A l’occasion du soixantième anniversaire de sa disparition, on retrouve à nouveau cet homme brillant et intelligent à l’occasion de la parution de son unique roman, Le roman d’un tricheur et de ses pièces en un acte, grâce aux Presses de la Cité, que je ne désespère pas de vous présenter d’ici quelques semaines.

Mais il est aussi mis en scène dans deux bandes dessinées et lorsque j’ai vu Sacha Guitry une vie en bande dessinée à la médiathèque, je n’ai pas hésité une seconde. François Dimberton, le scénariste de cet ouvrage, nous propose ici la vie intime de Sacha Guitry, centrée sur ses cinq mariages.

Le misogyne Sacha Guitry était aussi un grand amoureux des femmes et il aimait à dire qu’il n’était pas contre les femmes, mais tout contre. Dimberton aidé de Alexis Chabert pour les dessins et Magali Paillat pour les couleurs signe un bel hommage au maître Sacha Guitry, qui fut le comédien le plus célèbre de son époque, reprenant le flambeau de son propre père Lucien Guitry, égal de la grande Sarah Bernhardt et dont le tsar Alexandre III était l’un de ses plus fidèles admirateurs.

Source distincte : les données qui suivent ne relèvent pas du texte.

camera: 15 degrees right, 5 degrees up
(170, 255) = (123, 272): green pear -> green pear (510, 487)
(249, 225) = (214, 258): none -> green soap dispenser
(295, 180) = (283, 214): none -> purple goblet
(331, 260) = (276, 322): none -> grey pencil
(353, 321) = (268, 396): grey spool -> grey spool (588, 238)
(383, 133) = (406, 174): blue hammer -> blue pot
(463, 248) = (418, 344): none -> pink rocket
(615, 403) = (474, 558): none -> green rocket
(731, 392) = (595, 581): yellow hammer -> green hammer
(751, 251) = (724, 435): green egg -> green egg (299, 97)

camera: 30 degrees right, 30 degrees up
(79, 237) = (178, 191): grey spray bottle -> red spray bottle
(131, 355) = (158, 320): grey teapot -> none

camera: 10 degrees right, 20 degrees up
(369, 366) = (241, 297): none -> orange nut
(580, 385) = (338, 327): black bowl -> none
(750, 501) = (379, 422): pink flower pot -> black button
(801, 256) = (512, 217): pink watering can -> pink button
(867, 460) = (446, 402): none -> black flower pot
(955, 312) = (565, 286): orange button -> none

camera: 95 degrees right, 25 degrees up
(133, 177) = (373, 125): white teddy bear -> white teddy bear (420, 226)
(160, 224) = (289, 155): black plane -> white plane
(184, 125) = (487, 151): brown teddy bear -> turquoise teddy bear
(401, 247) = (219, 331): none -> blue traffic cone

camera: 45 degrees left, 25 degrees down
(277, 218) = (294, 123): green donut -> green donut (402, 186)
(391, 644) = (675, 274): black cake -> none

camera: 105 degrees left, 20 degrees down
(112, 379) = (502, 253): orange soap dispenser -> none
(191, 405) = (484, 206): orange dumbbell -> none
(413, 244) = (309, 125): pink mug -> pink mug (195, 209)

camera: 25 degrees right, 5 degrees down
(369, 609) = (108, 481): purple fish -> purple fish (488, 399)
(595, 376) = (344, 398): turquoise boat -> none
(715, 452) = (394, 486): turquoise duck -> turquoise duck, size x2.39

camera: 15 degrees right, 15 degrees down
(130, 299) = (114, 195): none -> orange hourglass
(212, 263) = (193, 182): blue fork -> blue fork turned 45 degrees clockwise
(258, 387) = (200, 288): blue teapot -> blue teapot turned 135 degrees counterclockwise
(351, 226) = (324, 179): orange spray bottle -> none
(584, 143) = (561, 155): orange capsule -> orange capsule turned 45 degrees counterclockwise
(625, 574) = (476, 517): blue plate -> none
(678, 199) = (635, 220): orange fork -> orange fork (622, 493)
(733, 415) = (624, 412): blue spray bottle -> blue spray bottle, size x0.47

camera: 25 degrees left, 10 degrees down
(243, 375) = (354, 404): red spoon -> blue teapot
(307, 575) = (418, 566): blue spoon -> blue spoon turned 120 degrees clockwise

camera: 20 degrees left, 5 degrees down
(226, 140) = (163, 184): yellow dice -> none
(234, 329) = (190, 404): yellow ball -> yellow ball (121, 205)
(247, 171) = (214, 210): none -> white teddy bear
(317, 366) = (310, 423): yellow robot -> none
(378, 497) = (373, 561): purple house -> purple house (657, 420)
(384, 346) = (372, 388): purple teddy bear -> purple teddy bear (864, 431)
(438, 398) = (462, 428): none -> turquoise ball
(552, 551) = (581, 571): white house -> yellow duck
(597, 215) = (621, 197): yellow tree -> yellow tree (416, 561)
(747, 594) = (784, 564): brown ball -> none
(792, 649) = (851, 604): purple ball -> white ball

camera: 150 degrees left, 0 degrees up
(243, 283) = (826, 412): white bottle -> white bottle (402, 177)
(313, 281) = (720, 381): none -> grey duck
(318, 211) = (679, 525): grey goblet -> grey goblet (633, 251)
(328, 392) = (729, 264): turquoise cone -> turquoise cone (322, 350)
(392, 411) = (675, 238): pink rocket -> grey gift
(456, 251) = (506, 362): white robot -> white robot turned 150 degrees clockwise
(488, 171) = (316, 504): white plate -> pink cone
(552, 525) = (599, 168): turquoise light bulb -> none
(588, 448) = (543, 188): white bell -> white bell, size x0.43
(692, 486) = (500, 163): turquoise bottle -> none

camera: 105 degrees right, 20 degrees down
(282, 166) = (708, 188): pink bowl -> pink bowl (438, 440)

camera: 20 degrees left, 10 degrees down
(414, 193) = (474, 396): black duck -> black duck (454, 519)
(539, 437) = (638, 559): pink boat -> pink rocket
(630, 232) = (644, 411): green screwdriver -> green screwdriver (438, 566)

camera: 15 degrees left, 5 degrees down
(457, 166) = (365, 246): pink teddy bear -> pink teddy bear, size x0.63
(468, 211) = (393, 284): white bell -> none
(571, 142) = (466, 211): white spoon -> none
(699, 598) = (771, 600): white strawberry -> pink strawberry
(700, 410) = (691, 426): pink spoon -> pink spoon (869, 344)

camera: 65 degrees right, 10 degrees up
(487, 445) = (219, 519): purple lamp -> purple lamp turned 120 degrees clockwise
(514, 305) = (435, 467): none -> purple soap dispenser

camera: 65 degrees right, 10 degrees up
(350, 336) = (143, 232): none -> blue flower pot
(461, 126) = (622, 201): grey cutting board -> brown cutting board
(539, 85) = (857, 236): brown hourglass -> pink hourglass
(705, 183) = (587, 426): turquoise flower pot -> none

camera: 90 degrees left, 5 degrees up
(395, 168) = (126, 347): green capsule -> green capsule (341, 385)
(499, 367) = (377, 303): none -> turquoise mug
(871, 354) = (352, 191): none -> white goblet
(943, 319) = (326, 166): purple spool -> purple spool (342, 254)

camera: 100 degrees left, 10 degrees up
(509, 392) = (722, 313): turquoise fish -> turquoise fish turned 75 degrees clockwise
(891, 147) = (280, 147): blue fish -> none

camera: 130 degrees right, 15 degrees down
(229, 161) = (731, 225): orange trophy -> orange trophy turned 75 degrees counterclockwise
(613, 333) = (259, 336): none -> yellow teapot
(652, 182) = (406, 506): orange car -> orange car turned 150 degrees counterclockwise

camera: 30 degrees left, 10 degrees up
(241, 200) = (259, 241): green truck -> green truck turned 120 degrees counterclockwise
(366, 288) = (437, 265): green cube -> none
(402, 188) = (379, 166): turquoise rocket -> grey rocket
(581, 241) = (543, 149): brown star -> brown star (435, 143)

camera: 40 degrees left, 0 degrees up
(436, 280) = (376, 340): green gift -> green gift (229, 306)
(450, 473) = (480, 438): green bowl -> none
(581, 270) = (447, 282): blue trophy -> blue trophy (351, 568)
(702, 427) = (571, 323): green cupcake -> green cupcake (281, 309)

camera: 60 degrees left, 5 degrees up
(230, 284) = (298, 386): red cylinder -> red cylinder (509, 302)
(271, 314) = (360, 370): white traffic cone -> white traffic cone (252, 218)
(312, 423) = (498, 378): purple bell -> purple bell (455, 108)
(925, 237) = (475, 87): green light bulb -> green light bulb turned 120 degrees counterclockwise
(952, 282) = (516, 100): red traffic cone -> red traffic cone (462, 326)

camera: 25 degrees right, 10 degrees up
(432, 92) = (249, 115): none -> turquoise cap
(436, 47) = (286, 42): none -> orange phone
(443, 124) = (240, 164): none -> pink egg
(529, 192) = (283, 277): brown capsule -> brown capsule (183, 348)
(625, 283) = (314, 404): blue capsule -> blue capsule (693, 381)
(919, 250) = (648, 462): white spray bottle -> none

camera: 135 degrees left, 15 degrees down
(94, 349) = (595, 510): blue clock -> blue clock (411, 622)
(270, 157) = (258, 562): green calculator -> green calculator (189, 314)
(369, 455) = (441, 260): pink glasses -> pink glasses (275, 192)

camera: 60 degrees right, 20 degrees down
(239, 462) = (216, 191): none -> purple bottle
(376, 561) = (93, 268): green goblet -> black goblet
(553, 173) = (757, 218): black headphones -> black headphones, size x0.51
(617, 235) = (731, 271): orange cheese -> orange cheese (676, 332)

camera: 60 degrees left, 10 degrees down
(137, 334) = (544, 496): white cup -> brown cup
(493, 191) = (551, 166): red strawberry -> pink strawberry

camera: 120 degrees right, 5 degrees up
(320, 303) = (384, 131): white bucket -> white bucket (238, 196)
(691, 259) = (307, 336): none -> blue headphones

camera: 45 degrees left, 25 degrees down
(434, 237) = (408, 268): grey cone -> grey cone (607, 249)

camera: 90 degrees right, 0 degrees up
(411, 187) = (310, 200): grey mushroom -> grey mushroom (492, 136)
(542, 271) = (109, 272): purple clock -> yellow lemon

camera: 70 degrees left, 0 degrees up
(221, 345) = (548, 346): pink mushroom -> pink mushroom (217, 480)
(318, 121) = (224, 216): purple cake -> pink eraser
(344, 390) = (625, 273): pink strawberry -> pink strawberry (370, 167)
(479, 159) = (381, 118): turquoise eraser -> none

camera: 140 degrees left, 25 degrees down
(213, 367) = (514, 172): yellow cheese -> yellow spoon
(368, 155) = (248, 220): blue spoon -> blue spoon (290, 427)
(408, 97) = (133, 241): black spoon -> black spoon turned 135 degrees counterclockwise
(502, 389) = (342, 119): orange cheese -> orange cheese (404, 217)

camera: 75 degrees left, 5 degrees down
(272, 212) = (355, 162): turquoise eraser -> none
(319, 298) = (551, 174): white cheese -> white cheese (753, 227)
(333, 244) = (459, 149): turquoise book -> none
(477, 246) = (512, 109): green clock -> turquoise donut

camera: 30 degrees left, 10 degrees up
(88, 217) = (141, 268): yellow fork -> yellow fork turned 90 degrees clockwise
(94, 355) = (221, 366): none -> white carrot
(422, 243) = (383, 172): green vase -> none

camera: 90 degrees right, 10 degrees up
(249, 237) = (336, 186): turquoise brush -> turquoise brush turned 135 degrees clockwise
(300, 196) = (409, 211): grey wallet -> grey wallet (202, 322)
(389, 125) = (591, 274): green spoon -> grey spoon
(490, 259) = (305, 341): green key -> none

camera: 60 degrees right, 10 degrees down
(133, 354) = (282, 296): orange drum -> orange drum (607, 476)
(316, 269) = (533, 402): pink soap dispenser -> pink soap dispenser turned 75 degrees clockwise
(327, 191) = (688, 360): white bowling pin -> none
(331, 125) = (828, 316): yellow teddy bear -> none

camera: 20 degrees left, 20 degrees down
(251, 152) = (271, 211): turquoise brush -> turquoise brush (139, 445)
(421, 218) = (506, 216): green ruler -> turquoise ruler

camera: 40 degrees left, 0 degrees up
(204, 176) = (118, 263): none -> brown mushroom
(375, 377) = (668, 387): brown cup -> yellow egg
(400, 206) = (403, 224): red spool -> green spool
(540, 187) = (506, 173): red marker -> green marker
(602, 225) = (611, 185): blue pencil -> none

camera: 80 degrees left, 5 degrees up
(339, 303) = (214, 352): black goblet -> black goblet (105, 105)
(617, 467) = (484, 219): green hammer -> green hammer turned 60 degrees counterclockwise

Un père coureur de jupons qui ne va pas supporter que son fils épouse l’une de ses maîtresses et surtout qu’il se montre plus brillant que lui, allant même jusqu’à lui refuser le droit de porter le nom de Guitry !

Retracer la vie de cet homme à plusieurs facettes à la fois comédien, auteur dramatique, metteur en scène et coqueluche du Tout-Paris sous le biais d’un roman graphique, voici ce que nous proposent François Dimberton, Alexis Chabert et Magali Paillat, le tout en une centaine de pages seulement.

Impossible alors de retracer fidèlement la vie de Sacha Guitry, le parti-pris ici est donc de s’attarder essentiellement sur sa jeunesse, sa vie conjugale et sa brouille avec son père.

Le scénariste a la bonne idée de nous proposer un texte épuré et de reprendre les belles réparties et les bons mots de Guitry tout au long de son récit et je dois bien admettre que l’on ne s’ennuie pas une seconde à cette lecture.

Si je devais mettre un bémol, c’est que l’œuvre particulièrement abondante de Sacha Guitry est peu abordée puisque le récit est centré sur l’homme intime et ses rapports volcaniques avec ses différentes épouses, toutes actrices.

Mais ne boudons pas notre plaisir, cette biographie graphique est une réussite, fidèle à la vie de Sacha Guitry que je recommande aussi bien aux amateurs du maître qu’à celles et ceux qui ne l’ont pas encore lu, ils découvriront un homme délicieux, fidèle en amitié si il ne le fut pas en amour.

La couverture est sublime et le portrait de Guitry très ressemblant, ce qui n’est pas le cas du reste de la bande dessinée dont j’ai assez peu goûté les dessins que j’ai trouvés trop épais.